CHAPTER THIRTY-TWO

Richon

THE FOREST WAS darker than any Richon had ever been in, and older. The trees were enormous, their canopies high overhead, and their leaves were so thick that little light trickled below. This forest was near the edge of Elolira. The greenery here was more like that of the southern kingdom of Nolira, so he knew he was close to the battlefield. He heard no sounds, however—no calling of birds overhead, no chittering of possums under the tree boughs, no hopping of rabbits underfoot. It was unearthly still.

Yet there was something calling to him, almost a physical force pulling him forward, tugging at his chest so that the swords moved uncomfortably against his shoulder bones.

He turned to look at the hound and saw that she was unsettled, too.

They went deeper into the forest and slowly smelled the stench of the cat man’s unmagic ahead, worse than ever before.

With each step Richon was sure that he could go no farther, that this had to be the worst of it. But always he could feel more of the unmagic ahead, and so he went on and on. They came at last to the center of it.

It was at the top of a small hill, in a clearing about the size of Richon’s own palace courtyard. There was no green here at all, and when Richon looked inside of himself to see with his other eyes, he could see no light, no color—nothing.

But it was not empty of form, though it was empty of magic.

There were animals here, hundreds, perhaps thousands of them, all lying together, stretched out, dead, their bodies blackened as if burned. They had not sunk into the earth as the animals had in the future, when the unmagic had spread into the forest and the bear had only just had time to save the fawn. Somehow the bodies were untouched by the unmagic all around them. And Richon could touch the ground around them without being sucked into the unmagic himself. In their death they had left behind protection.

Though the bodies did not stink, Richon was sure they had been dead for some time. There was no vegetation around them, no insects crawling over them, no flies overhead, no buzzards coming toward the smell of death—because there was no smell. Except for the smell of the unmagic itself.

Richon bent down, then fell to his knees, unable to stay upright, unable to stop his weeping.

All of these creatures, dead.

Just as in the future, he had failed to save them from the unmagic.

Richon rose. He took deep, gasping breaths and forced himself to walk through the clearing. He looked at each carcass, hoping to find some clue as to what had happened to them and how the unmagic had not completely dissolved their forms.

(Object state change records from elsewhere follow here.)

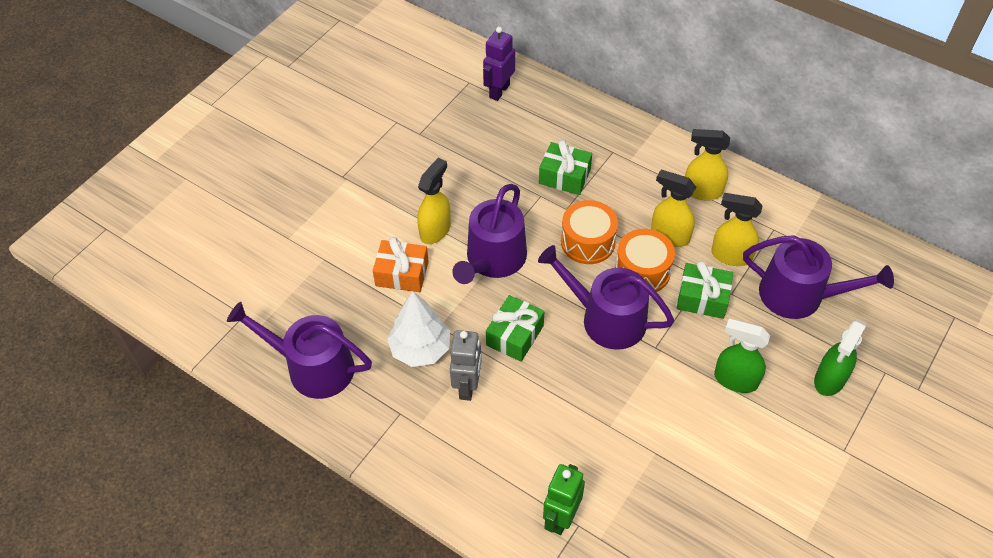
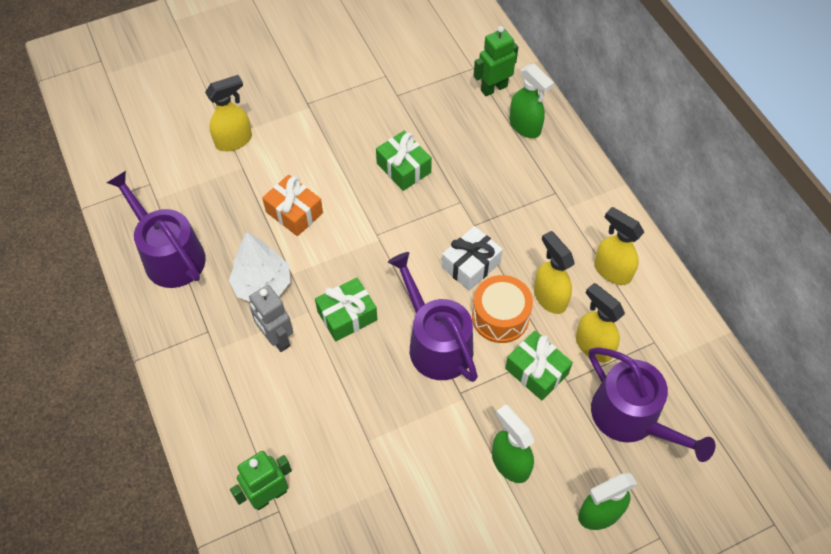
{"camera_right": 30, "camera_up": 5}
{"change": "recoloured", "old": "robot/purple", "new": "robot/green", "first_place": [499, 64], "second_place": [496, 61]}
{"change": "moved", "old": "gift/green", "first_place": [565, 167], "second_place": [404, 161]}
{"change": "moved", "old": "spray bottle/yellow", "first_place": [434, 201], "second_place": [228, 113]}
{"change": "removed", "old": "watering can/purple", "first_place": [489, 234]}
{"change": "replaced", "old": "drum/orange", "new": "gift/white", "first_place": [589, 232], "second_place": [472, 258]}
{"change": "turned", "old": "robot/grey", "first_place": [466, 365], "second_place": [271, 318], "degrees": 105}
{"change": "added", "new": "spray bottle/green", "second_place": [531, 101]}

They were with their own kind. The shrews with shrews, the foxes with foxes, the bears with other bears. The crows had all fallen together, and next to them were other birds: eagles, hawks, sparrows, finches, robins, and jays.

Richon moved back out to stand at the edge of the clearing. Chala stood by him, as silent as the ancient forest itself.

Richon closed his eyes, as if to use his magic to help him, but he could sense nothing. Whatever life the animals had once had, it was gone now, erased as if it had never been. Yet all had been together, called for a united purpose.

Richon groaned as the truth struck him.

It had only been weeks since the wild man had called to the animals in Richon’s kingdom to fight against him. Richon had never thought what might have happened to those animals once the battle was over and he had been turned into a bear.

It seemed they were here, many of them.

They had been caught together by one who wielded unmagic and turned the strength of their combined magic against them.

And this, too, was Richon’s fault.

The only question that remained in his mind was why their bodies had not yet decayed. Richon could feel no magic around them, but he could not see why the unmagic would not have turned them to gray dust.

He looked for Chala, and then saw her as a hound, walking through the ranks of the fallen wild hounds. She stopped in front of each carcass and gave out a howl of mourning.

Richon had never known a human woman who could have faced something like this. And she did not stop with the hounds. She moved to the other animals, body by body, and howled for them as well. She seemed to go through them in order of those most like the hounds. Wolves, then porcupines, sables, wolverines, and stoats, and, last of all, the birds. Richon followed after her, looking at each animal, fixing the image of their forms in his mind, holding them there with magic and giving them names in his mind. Not their own names, perhaps, but names nonetheless.

Here was a family of caribou, the father buck with a great rack on his head at the front, the mother behind him, and the child standing behind them all. All dead in the same moment, with no chance for one to protect another, but a family nonetheless.